Hollywood's Hottest Good Girl/Bad Boy Couples

Posted on 10.15.2007 01:01pm

For any of you who give a shit about my real identity, I recently had a small cameo in that SNL parody song with Andy Samberg and Adam Levine (of Maroon 5) last week. (Fun fact #103: I once was a video hoochie!) I was walking through my neighborhood and, quite literally, "I Ran" into the cast and crew filming. They even shot for a bit in the secret garden where I bring guys to make out. So, if you look reeeeeally closely, you just might catch a glimpse of moi -- good luck! Anyway, it's a brilliant little ditty: "You can deny the holocaust all you want/But you can't deny that there's something between us." So wrong, yet so hilarious. Even "Donnie Darko" makes an appearance! Listen up Jake Gyllenhaal, I say commit to Reese Witherspoon. Hollywood and the media and even your fans understand the burden of Ryan Phillippe's spawn, but I can really see it working between you two. She's a southern girl, she'll have your children (too), and everyone will be cool with it -- especially if you befriend Scummy Ryan the way Demi and Ashton adopted Bruce Willis...except, different, 'cuz Bruce basically finances that joke. Seriously folks, they don't call me Miss Misty Cleo Rios for nuthin'.

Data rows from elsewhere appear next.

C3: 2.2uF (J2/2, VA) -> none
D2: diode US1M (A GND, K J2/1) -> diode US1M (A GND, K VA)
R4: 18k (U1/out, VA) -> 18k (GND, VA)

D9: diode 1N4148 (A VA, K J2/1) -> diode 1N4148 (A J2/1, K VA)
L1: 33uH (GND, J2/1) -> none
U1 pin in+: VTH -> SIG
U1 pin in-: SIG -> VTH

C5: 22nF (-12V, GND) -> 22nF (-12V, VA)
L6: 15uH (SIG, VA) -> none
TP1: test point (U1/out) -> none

Speaking of Ryan Phillippe, there was this dude I used to know-in-the-biblical-sense in college that we (yes - WE - as in, at least five of my friends hooked up with him at some point too --gross) thought looked like a darker, but equally "cruel intentioned" version of the actor. Sleazy but charming, Phi Delta Dan was the exact kind of manwhore that dim bulb actresses like Heather Graham fall for. I interviewed her recently and the blondie locks beauty explained:

"I don't know if all girls have these moments or if it's just me, but you fall really in love with some guy and you think, 'If I'm not with this guy, I'm going to die -- I need to be with him!' It's probably just a low self-esteem thing, but every now and then I'll get a feeling like I have to work it out with this one guy in order to feel good about myself... that experience where you fall in love with a bad boy because he's not really good for you, and then you fall down that slippery slope of he's a total asshole and you gotta get away from it. It's almost like being addicted to drugs or alcohol."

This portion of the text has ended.